A glassy carbon electrode modified with a platinum nanoparticle/cage-like PbS nanostructure for direct electron transfer to enzymes and for use in biosensing

Abstract

A cage-like PbS nanostructure was functionalized with platinum nanoparticles, and the resulting material (PtNP@PbS) was deposited on a glassy carbon electrode in order to study the direct electron transfer to FADH2 in glucose oxidase (GOx) and further to construct a glucose biosensor. The PtNP@PbS nanostructure and the biosensor were characterized using scanning electron microscopy, UV-vis and electrochemical impedance spectroscopy, and by cyclic voltammetry. Compared to the use of cage-like PbS alone, the PtNP@PbS nanostructure shows much higher electrochemical activity and an enhanced direct electron transfer rate.
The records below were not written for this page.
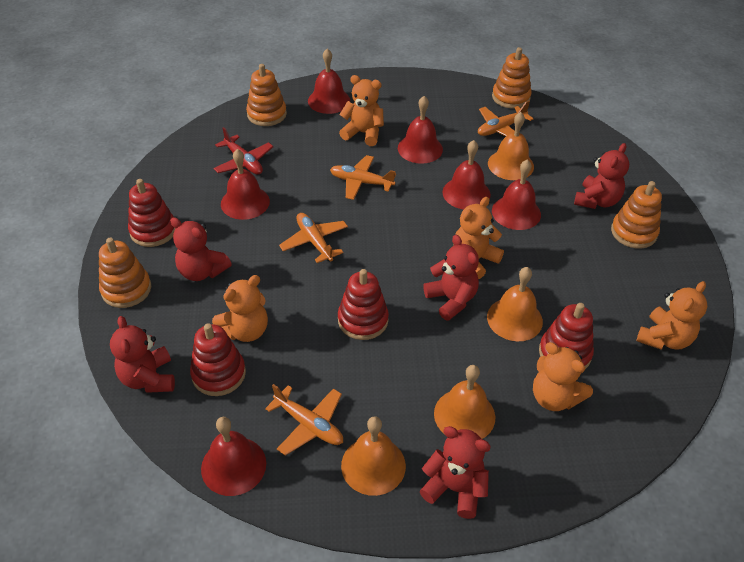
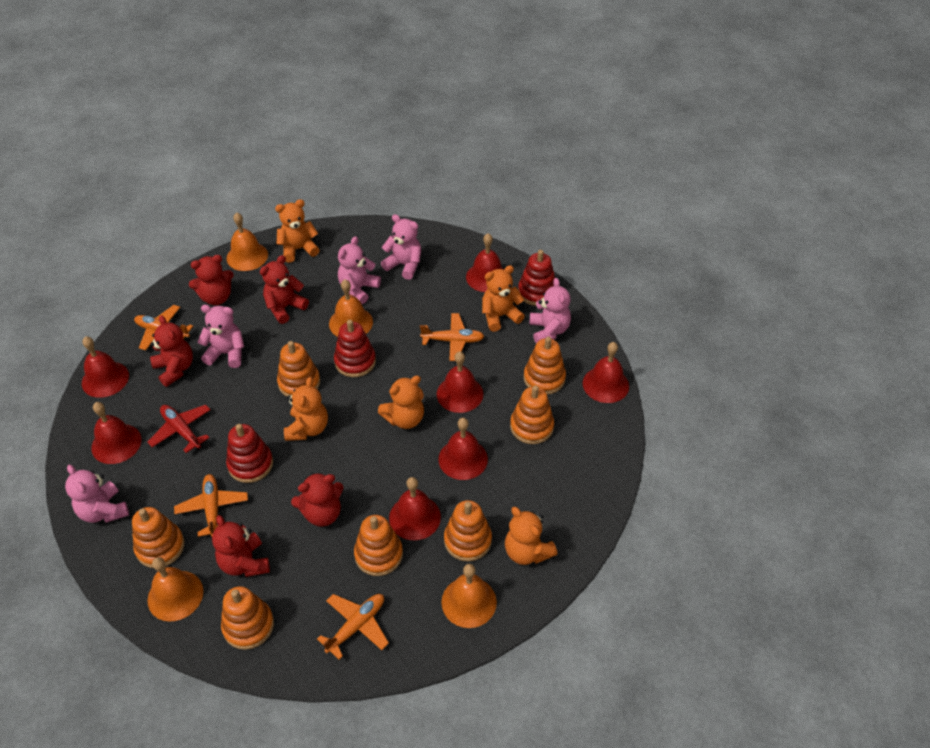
orange stacking toy: 4 -> 7
pink teddy bear: 0 -> 5
red bell: 6 -> 7
red stacking toy: 4 -> 3

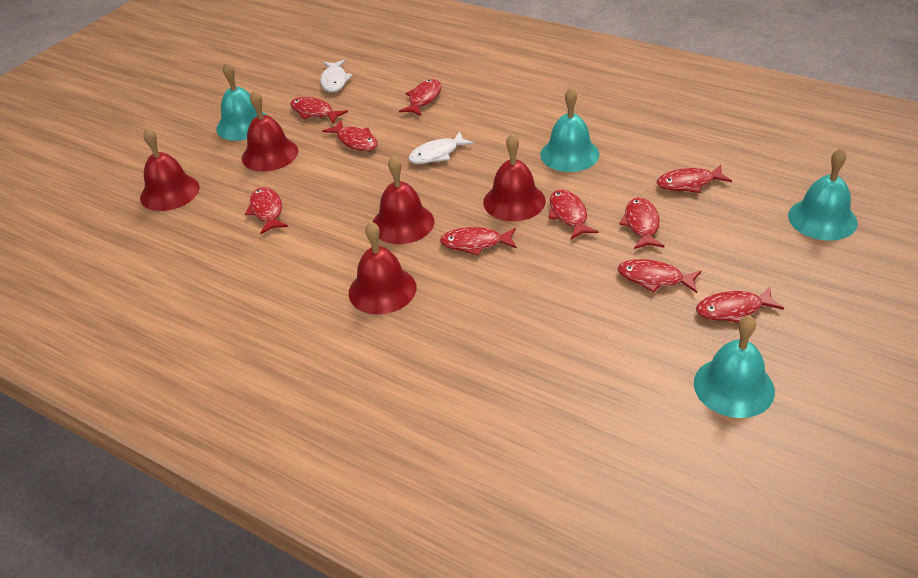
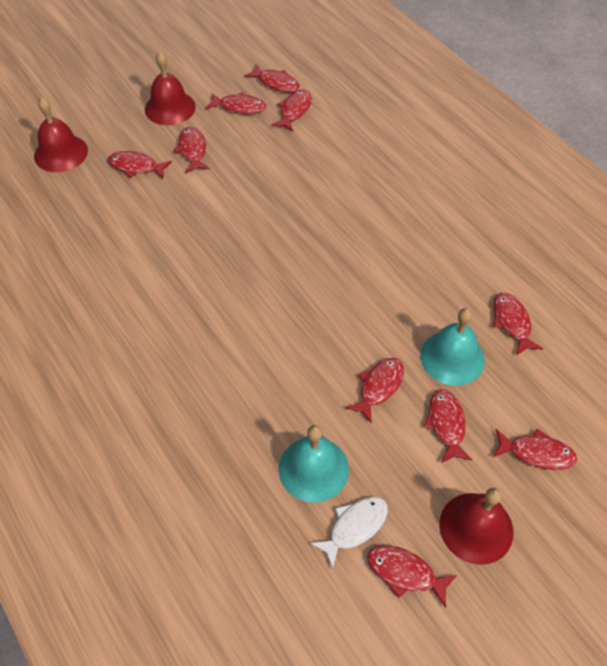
red bell: 5 -> 3
turquoise bell: 4 -> 2
white fish: 2 -> 1

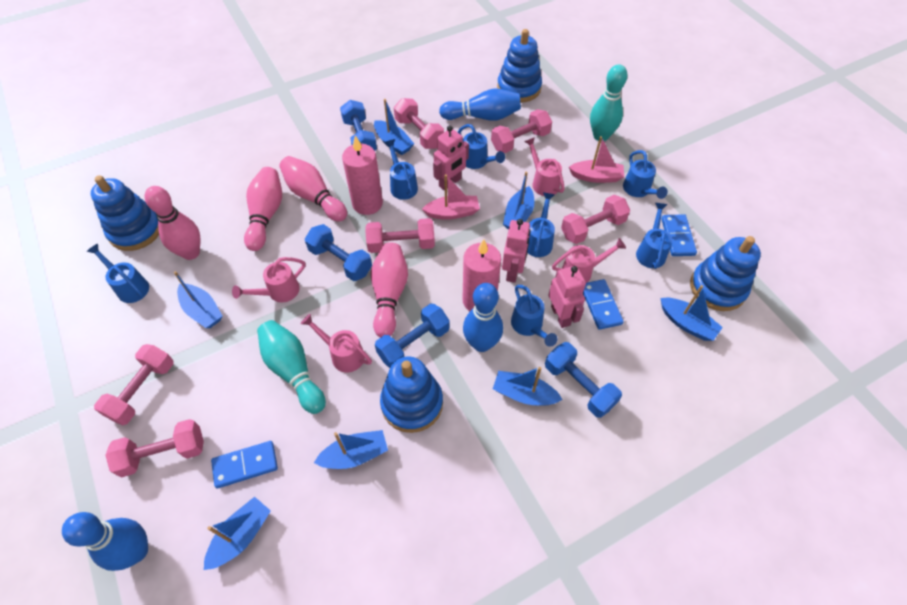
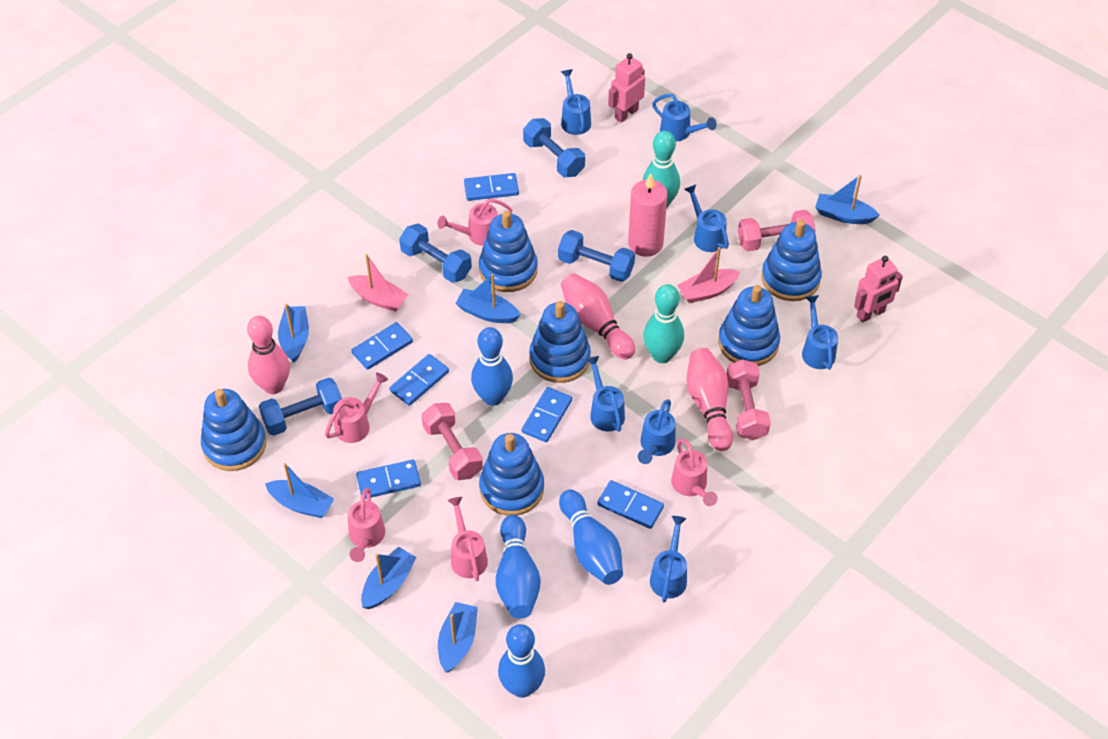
blue boat: 7 -> 6
blue bowling pin: 3 -> 4
blue domino: 3 -> 6
blue stacking toy: 4 -> 6
pink bowling pin: 4 -> 3
pink candle: 2 -> 1
pink dumbbell: 6 -> 3
pink robot: 3 -> 2
pink watering can: 4 -> 5

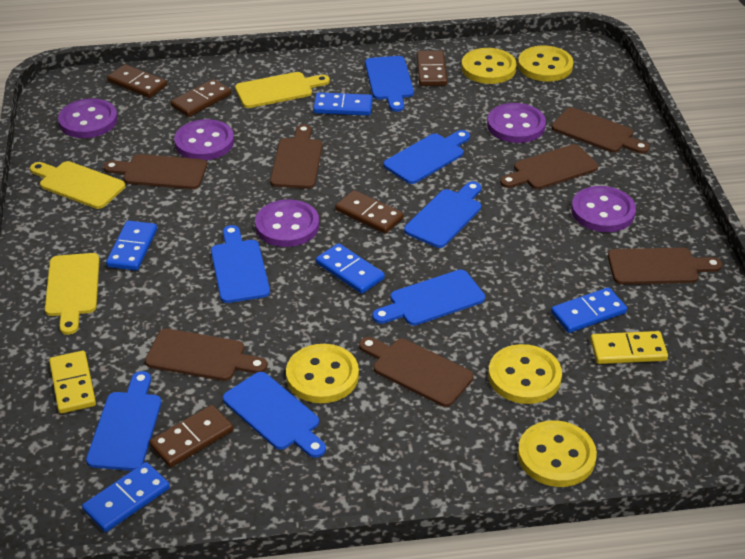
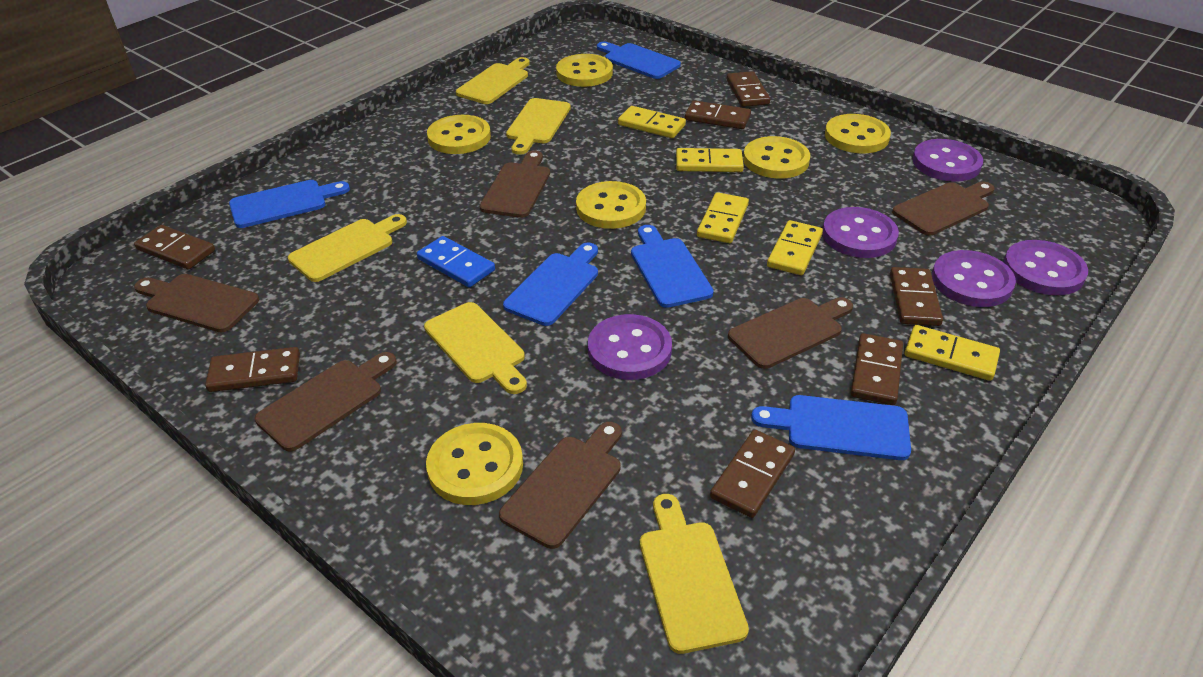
blue cutting board: 7 -> 5
blue domino: 5 -> 1
brown cutting board: 7 -> 6
brown domino: 5 -> 7
yellow button: 5 -> 6
yellow cutting board: 3 -> 5
yellow domino: 2 -> 5

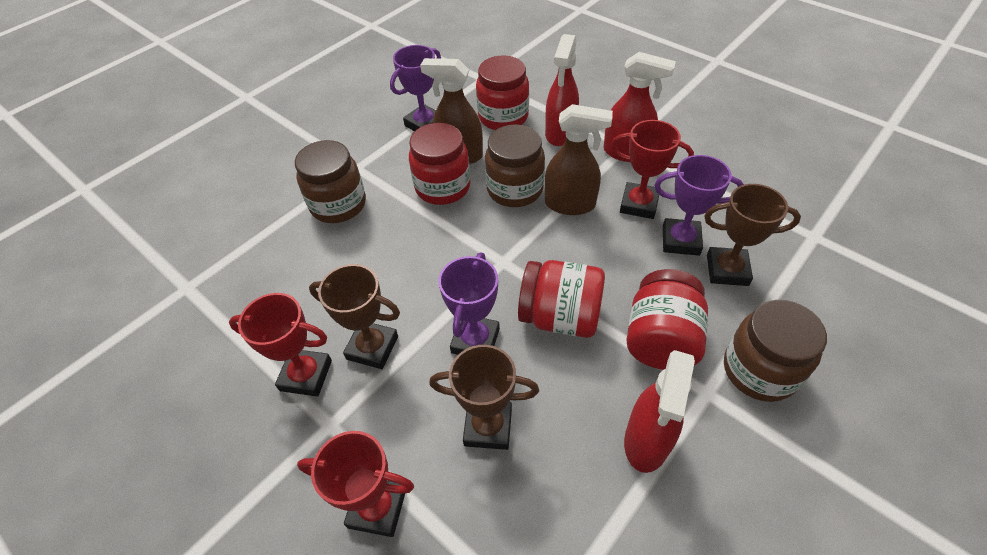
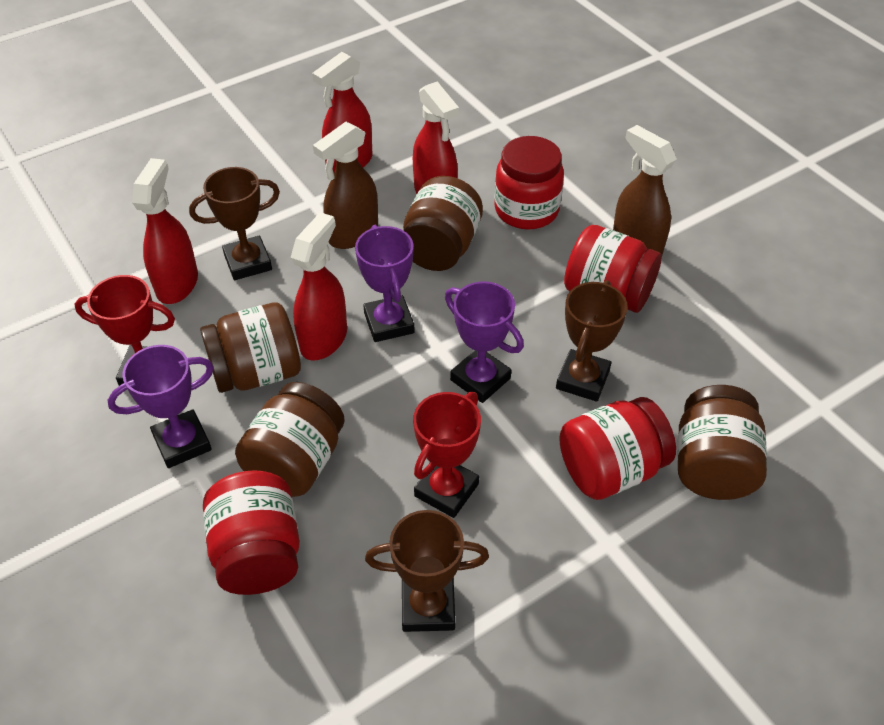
brown jar: 3 -> 4
red spray bottle: 3 -> 4
red trophy: 3 -> 2

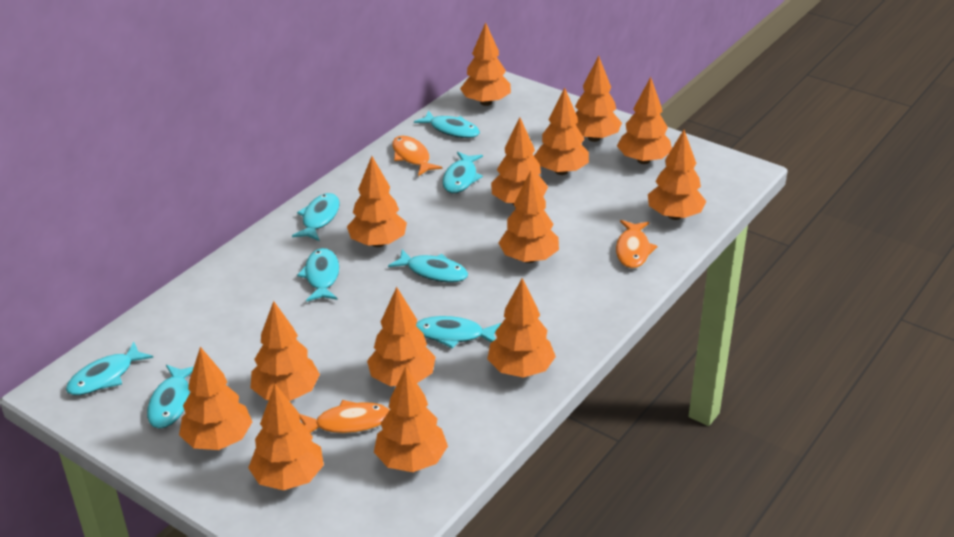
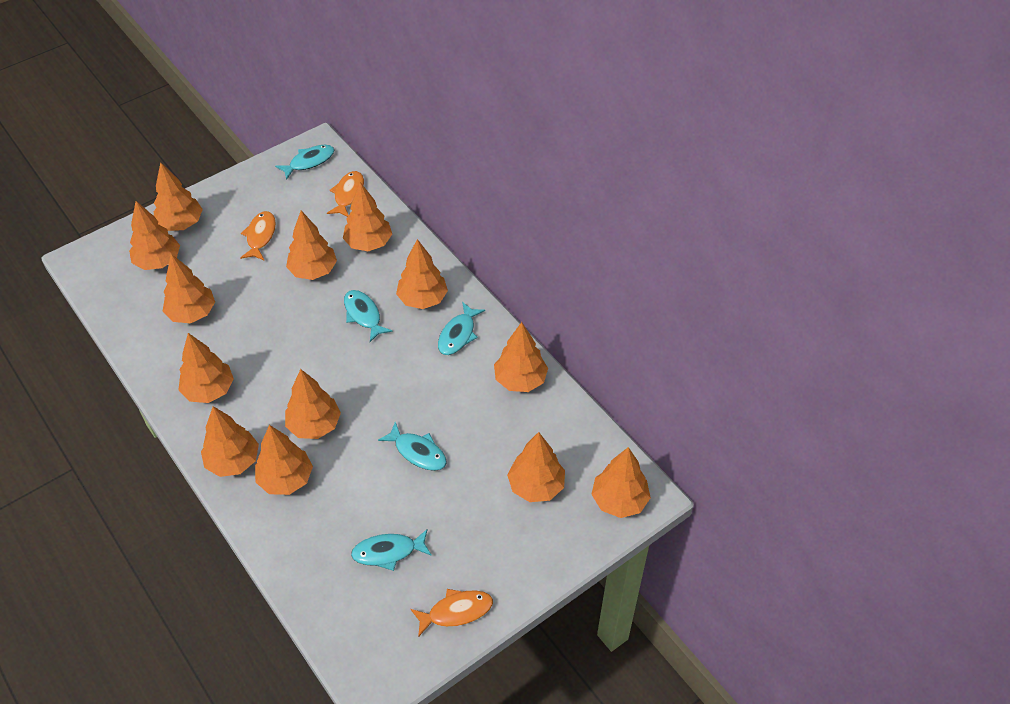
orange tree: 14 -> 13
turquoise fish: 8 -> 5

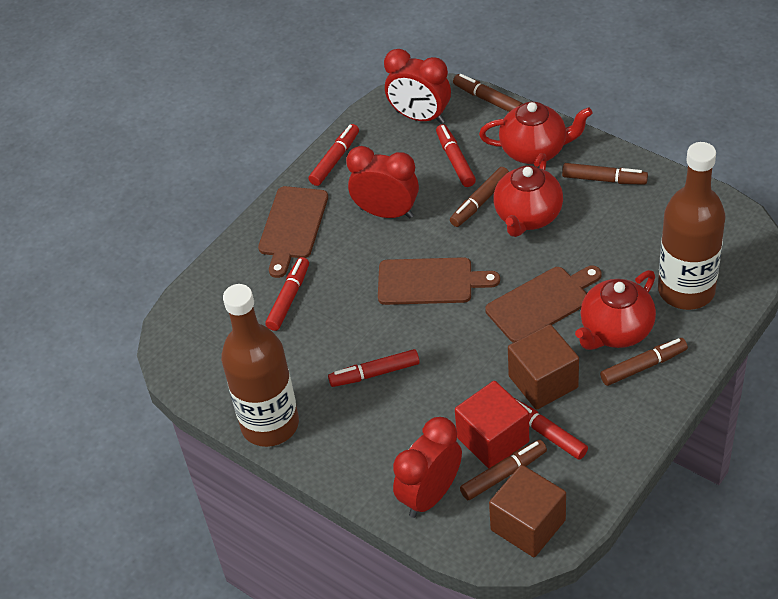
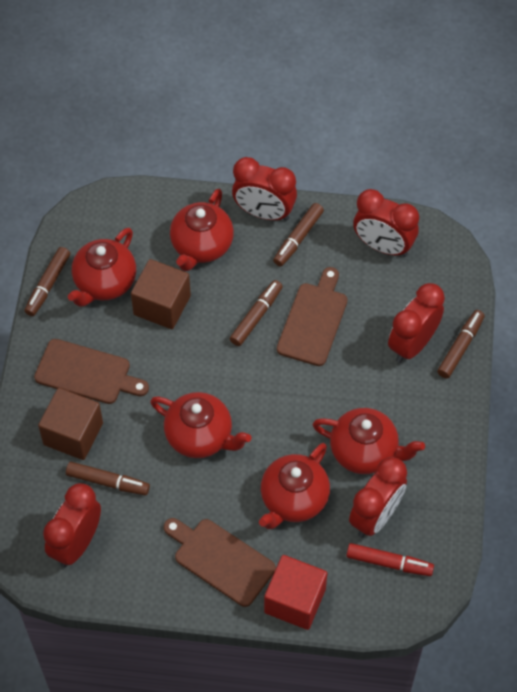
brown bottle: 2 -> 0
red clock: 3 -> 5
red marker: 5 -> 1
red teapot: 3 -> 5

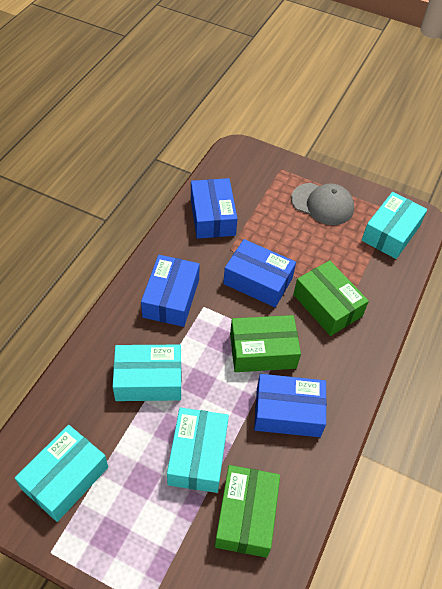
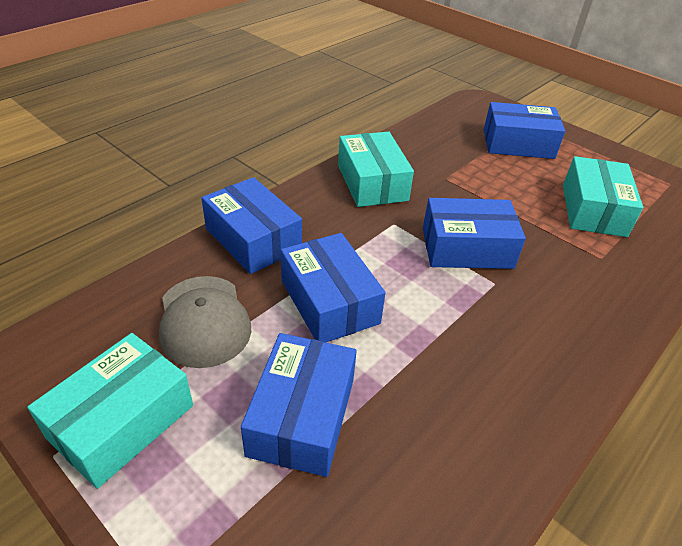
blue box: 4 -> 5
green box: 3 -> 0
turquoise box: 4 -> 3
The GOx loaded onto the nanostructure displays good enzymatic activity and an apparent electron transfer rate constant of 3.0 s−1. The glucose biosensor is operated best at −0.4 V (vs. SCE) and then exhibits a linear range that extends from 4 μM to 1.1 mM, with a detection limit as low as 1 μM (at an S/N ratio of 3). The biosensor is selective, acceptably repeatable and stable. It was applied to the determination of glucose in human serum samples.